The door opened and a ding sounded above our heads. On instinct, I glanced up only to be greeted by a dropping spider. I let out an eep of surprise, but Maggie squealed loudly and ran towards the middle of the store, which happened to be next to a stand that advertised fake vampire teeth and key chain coffins. Laughter trickled out and vibrated my throat as I calmly, yet smugly, sauntered over to her. She looked frazzled as she clutched her chest, her pink mini pocket t-shirt bunched in her fists, and her cheeks flushed with a mixture of fear and embarrassment.
"It's not funny," she said with a whine and then stomped her foot childishly. "I hate spiders."
"Actually, it was hilarious. And I'm going to buy one."
Maggie scoffed and turned towards the miniature silver key chain coffins. "So you can buy stuff, but I can't?"
"Mags, that spider's like ten, fifteen bucks tops. You're talking about over $600 dollars. Don't forget that mandatory physical either. That's about $54 a piece too, maybe more considering Macabre is probably getting a physician from a privately owned practice. Think about it, would you pay over $700 for a fake purse?"

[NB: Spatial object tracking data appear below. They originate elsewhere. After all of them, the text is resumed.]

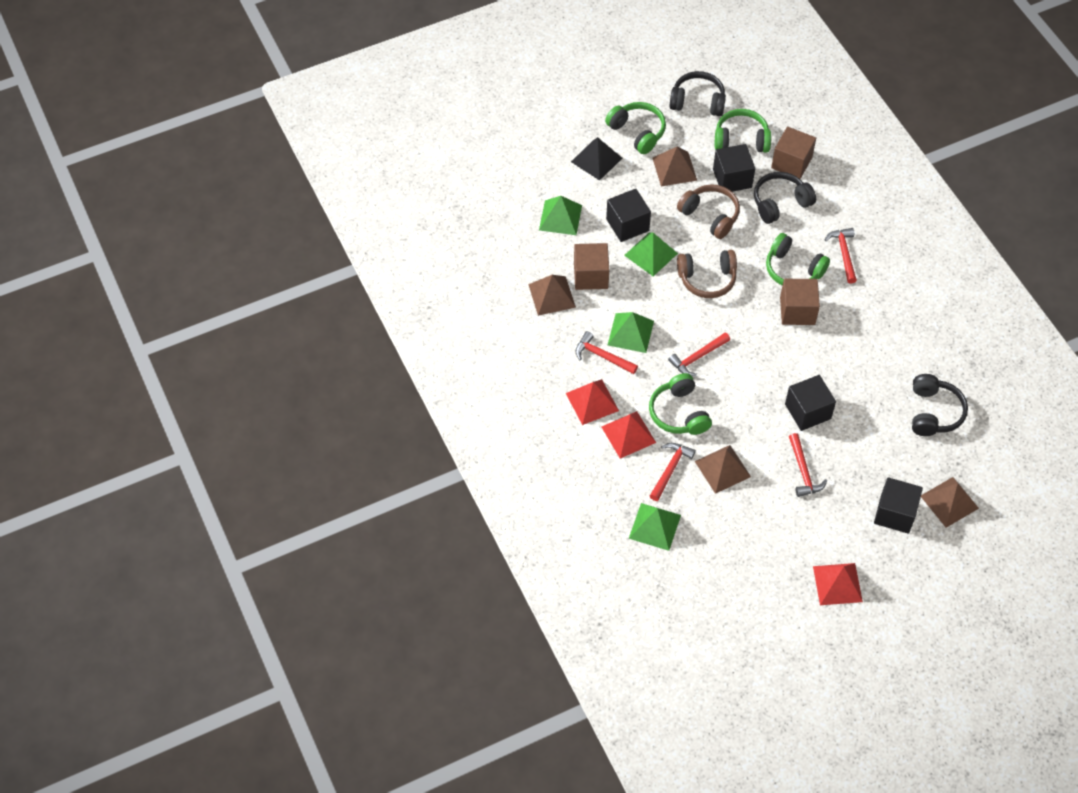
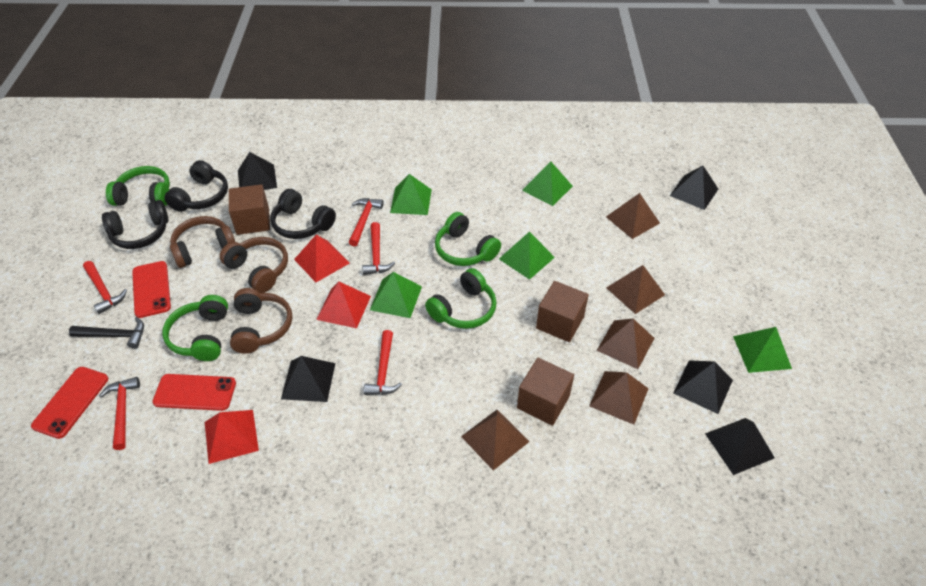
black cube: 4 -> 0
black hammer: 0 -> 1
black pyramid: 1 -> 5
brown headphones: 2 -> 3
brown pyramid: 4 -> 5
green pyramid: 4 -> 5
red phone: 0 -> 3

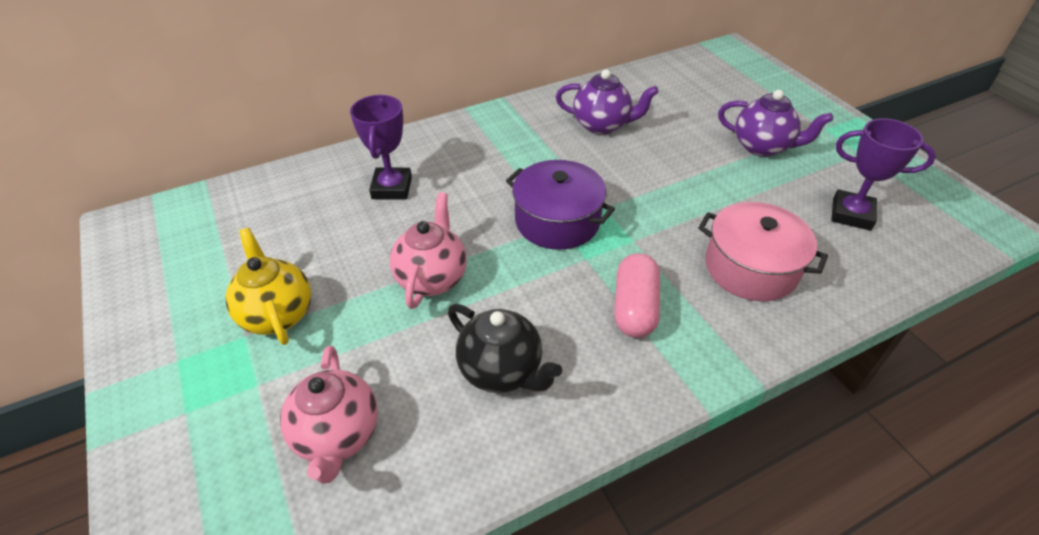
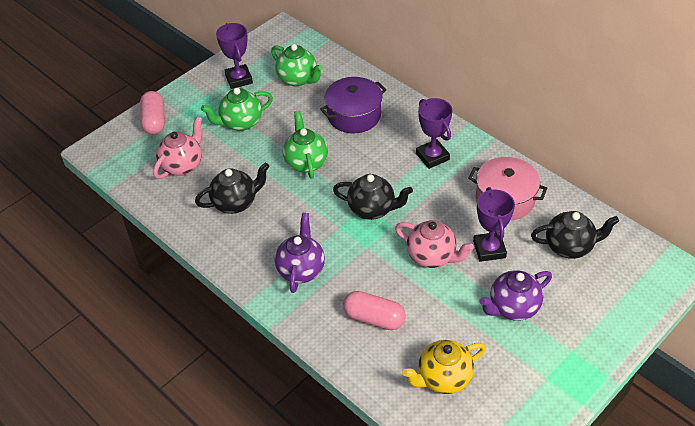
black teapot: 1 -> 3
green teapot: 0 -> 3
pink capsule: 1 -> 2
purple trophy: 2 -> 3

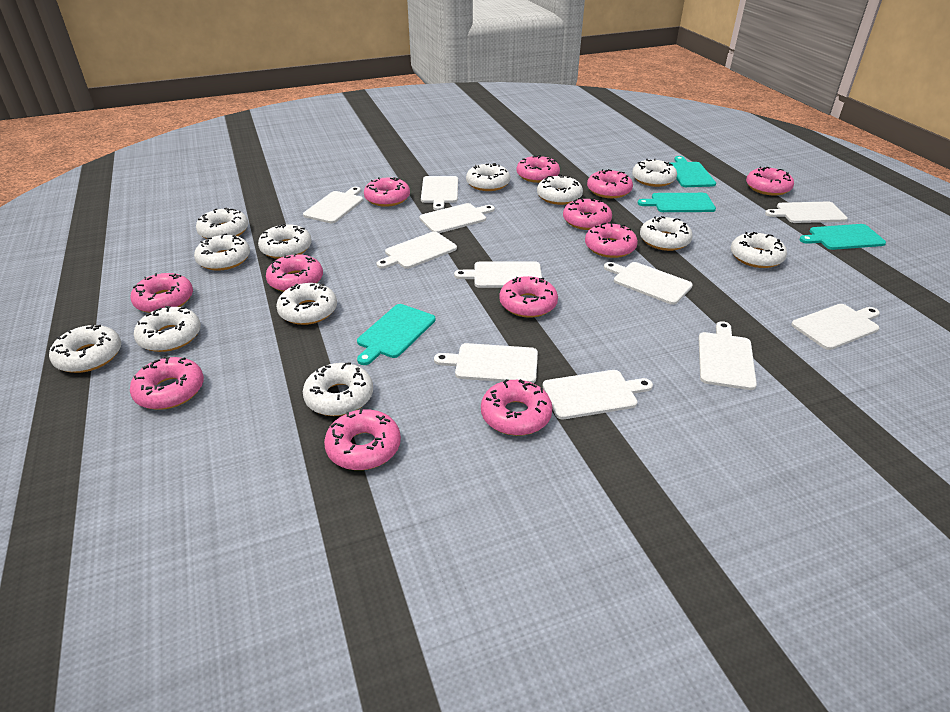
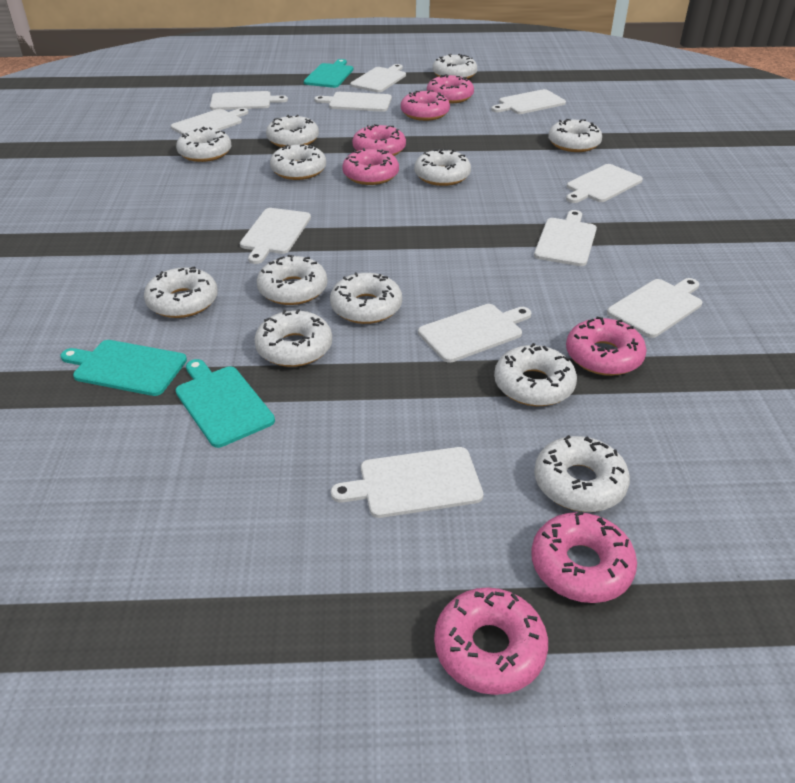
pink donut: 12 -> 7
turquoise cutting board: 4 -> 3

My financial reasoning was sound and it had saved Maggie more times than not from her father and her own insane spending habits. It was also probably the only reason Maggie's father allowed her to be friends with the Podunk girl from the wrong side of town whose parents lived pay check to pay check and allowed their daughter to get a nose ring. Not to mention the hair...the day I met him I happened to look like a bad version of Sailor Neptune. Even now I colored my normally black hair, but working in a nursing home requires it not be as vivid. So I settled with coloring the bottom tips of my long curly hair. This week was purple.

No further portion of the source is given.